佐藤健は映画俳優として過小評価されている

 映画賞などというものにどれだけの価値があるのかはわからないが、それでも思う。佐藤健は演じ手として、不当なまでに評価されていないと。たとえば『るろうに剣心 京都大火編』ならびに『伝説の最期編』における彼の演技に、なぜ最優秀主演男優賞が与えられなかったのか。明らかに偏見が邪魔をしていると考えられる。単にカッコいいひとが、カッコいいアクションを披露している。その程度の認識でしか、彼の表現を、(観客ではなく)映画業界の人間たちが捉えることができていなかった。ただ、それだけのことではないか。誠に情けない。

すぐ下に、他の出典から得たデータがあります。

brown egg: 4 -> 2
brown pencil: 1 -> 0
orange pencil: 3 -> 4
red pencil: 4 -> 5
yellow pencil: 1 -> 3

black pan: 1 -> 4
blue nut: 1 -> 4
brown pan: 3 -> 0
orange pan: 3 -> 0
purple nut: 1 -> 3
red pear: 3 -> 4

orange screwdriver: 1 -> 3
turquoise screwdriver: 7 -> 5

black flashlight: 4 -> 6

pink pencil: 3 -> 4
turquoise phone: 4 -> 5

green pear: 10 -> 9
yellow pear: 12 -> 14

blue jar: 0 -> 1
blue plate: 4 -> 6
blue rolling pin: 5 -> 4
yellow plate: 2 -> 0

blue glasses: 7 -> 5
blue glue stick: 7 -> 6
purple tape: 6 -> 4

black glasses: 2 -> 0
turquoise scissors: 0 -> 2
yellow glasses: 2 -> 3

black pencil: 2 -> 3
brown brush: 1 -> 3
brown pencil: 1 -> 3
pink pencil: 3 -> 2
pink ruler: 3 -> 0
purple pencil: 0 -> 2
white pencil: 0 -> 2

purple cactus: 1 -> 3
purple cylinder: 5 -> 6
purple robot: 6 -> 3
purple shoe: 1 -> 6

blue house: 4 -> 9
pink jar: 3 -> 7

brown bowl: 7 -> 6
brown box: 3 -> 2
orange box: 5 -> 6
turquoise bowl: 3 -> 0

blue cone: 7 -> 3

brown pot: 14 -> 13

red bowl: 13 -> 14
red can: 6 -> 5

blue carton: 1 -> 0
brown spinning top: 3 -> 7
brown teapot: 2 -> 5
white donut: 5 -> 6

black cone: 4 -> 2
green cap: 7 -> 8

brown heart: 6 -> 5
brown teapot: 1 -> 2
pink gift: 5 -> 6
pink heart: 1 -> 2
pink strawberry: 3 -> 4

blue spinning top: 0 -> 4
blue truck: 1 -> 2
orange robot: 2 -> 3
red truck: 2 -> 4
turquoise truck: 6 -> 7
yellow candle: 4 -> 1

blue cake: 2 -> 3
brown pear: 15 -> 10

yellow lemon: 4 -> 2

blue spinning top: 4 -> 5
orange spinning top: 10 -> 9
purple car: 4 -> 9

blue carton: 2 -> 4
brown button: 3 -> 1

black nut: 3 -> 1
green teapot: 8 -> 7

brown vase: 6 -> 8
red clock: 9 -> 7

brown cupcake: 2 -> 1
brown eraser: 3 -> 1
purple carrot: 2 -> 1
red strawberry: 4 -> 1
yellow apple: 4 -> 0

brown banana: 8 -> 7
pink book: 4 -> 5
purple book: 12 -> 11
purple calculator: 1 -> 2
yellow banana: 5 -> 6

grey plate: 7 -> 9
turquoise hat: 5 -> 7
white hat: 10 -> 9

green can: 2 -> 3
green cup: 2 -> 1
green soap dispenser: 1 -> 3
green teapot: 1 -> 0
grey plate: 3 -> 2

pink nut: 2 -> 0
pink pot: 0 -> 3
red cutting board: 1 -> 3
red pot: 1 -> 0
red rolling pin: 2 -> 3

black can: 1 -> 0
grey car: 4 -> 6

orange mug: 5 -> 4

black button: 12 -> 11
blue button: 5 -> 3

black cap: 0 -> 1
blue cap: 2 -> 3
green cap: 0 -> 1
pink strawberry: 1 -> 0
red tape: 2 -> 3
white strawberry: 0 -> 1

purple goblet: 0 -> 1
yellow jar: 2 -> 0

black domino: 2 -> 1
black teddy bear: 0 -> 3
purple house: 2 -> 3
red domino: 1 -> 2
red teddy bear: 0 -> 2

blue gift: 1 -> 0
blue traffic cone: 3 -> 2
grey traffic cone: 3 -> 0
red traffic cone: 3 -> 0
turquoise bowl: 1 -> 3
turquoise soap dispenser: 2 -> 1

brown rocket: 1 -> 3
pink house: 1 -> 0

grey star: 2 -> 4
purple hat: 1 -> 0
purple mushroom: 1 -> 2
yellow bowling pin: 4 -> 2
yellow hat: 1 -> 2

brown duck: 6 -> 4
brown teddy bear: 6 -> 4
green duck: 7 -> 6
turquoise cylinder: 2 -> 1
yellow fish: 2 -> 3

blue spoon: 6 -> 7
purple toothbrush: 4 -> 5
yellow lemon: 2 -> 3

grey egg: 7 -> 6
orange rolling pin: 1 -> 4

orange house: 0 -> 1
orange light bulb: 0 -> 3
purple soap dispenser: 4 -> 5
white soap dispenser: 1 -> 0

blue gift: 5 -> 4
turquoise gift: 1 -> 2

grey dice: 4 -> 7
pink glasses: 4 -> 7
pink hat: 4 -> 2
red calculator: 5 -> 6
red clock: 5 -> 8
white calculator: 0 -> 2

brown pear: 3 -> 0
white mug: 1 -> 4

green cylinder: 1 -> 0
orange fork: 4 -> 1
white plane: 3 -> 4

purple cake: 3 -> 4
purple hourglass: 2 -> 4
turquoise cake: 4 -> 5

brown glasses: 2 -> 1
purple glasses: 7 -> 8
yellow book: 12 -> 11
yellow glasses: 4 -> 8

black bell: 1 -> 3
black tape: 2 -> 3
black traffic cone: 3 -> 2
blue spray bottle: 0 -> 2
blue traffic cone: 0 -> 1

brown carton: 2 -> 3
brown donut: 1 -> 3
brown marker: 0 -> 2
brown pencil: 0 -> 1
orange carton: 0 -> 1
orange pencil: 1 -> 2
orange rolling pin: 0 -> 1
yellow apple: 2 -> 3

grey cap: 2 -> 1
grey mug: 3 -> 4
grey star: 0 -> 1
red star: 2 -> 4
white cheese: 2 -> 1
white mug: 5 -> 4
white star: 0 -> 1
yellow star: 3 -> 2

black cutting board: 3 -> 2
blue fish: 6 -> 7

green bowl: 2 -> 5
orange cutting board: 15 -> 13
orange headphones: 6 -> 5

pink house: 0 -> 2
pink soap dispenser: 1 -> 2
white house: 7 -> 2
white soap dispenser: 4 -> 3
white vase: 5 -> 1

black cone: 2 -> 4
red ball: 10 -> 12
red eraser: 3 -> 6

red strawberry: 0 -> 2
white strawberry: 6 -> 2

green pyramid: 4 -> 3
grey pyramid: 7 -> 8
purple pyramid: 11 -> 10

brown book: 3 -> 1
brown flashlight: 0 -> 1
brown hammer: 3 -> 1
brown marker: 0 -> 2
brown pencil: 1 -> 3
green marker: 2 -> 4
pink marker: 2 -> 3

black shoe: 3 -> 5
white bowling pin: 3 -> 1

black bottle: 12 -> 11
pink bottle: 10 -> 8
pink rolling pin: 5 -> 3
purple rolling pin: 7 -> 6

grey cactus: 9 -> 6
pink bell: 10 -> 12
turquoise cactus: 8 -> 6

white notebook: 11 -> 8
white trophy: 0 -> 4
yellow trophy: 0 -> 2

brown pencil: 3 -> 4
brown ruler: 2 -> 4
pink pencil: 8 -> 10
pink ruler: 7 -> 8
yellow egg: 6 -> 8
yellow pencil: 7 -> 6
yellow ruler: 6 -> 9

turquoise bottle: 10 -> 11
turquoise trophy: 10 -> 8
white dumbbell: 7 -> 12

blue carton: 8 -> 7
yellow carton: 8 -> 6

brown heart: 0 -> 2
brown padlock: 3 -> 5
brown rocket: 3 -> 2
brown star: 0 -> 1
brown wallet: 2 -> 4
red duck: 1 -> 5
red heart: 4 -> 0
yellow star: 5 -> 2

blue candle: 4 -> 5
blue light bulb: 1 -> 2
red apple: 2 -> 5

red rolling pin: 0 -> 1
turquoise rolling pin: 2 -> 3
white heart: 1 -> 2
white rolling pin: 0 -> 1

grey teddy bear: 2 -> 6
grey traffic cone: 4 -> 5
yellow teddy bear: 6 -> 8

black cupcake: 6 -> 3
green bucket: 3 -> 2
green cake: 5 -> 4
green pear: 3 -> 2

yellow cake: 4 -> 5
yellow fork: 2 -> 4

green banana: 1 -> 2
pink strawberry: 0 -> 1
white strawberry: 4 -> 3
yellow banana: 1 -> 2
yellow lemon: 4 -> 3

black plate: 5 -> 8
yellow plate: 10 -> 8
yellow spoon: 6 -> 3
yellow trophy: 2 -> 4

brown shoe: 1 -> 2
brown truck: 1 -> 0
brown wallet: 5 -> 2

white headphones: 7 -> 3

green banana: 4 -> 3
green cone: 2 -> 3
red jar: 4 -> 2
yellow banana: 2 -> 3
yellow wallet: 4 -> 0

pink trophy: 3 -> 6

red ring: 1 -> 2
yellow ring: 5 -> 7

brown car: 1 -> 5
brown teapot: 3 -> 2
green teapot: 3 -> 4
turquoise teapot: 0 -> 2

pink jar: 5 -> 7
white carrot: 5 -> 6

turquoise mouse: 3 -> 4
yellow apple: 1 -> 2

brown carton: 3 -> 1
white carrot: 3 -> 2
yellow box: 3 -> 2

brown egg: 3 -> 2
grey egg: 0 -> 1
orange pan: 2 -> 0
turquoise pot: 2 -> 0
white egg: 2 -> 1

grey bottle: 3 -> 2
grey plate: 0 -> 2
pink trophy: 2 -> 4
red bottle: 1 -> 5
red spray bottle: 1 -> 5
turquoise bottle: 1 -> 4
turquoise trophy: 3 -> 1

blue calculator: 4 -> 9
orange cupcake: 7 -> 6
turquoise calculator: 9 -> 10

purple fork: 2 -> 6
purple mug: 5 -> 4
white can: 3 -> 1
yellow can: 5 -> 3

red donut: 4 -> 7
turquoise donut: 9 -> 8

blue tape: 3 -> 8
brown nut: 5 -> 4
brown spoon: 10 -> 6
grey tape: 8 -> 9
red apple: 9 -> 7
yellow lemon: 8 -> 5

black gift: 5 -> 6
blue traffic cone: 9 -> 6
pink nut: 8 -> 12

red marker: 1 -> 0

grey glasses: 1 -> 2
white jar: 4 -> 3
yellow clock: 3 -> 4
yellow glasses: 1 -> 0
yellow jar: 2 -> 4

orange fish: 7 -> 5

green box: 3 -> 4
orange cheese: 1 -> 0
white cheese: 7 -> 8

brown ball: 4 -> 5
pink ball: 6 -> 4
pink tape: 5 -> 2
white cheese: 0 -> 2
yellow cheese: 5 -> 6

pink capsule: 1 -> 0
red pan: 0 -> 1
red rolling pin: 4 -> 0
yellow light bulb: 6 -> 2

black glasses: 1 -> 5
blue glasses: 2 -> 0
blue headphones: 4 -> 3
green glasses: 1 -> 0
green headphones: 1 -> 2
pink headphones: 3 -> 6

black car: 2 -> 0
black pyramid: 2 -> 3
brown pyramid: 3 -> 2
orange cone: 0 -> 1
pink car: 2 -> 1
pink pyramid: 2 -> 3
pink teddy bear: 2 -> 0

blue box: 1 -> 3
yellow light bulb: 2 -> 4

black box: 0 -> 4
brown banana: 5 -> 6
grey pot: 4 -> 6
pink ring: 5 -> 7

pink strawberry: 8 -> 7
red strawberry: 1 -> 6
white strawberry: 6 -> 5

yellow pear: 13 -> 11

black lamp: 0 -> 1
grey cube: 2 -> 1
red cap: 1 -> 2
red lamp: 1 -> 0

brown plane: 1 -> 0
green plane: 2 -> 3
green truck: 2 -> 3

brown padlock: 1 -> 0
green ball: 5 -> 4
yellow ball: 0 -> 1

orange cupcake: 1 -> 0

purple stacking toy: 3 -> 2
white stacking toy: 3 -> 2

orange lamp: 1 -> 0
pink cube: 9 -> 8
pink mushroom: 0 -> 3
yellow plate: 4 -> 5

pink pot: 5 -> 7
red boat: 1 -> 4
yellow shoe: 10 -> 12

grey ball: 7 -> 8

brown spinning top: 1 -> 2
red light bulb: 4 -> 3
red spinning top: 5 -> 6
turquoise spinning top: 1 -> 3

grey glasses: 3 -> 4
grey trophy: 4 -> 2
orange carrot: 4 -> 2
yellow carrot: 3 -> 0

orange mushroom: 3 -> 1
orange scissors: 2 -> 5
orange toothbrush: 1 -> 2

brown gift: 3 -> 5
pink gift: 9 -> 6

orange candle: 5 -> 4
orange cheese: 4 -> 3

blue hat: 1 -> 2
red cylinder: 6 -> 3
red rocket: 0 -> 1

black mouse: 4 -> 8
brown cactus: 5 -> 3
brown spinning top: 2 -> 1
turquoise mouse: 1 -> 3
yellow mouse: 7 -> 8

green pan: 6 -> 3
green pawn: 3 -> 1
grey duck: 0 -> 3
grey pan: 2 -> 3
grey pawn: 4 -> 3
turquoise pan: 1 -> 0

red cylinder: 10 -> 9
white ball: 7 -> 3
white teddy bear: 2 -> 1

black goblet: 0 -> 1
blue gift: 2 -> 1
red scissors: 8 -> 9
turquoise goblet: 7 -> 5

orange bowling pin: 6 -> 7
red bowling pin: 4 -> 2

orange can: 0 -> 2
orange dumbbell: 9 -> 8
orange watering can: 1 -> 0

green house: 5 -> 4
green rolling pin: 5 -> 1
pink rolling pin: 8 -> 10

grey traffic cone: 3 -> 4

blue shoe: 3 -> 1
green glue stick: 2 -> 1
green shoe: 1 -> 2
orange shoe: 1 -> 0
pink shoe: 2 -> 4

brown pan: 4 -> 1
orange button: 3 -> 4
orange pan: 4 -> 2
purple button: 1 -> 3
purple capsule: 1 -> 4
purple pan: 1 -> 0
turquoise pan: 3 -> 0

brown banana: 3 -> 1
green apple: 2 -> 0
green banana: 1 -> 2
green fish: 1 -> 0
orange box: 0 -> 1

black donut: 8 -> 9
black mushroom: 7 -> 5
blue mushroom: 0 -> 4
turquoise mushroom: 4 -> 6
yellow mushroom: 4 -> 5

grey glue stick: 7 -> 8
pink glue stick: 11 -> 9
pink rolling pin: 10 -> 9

 緋村剣心の殺陣だけに瞳を奪われていると、気づくことはできないかもしれないが、佐藤は剣心を、歩行と沈黙によってかたちづくっている。殺陣が独特なのではない。歩行が独特なのだ。歩行が独特だから、たとえば後ろ姿だけでも、彼が何者かがわかる。彼がどれだけの凄腕で、どれだけ凄まじい過去を背負っているかを、佐藤は歩行によって伝えている。そして、沈黙。いや、もっと身体的に静止と言ったほうがよいかもしれない。激闘が始まる直前の、剣心の静止は、これから起きるであろう惨劇のありようを、文字通り無言のまま引き受け、その上で下す決断としての静止であり、物言わぬ動かぬ瞬間こそが最高にドラマティックなのだということを表している。そして、それはきわめて映画的な表現に他ならない。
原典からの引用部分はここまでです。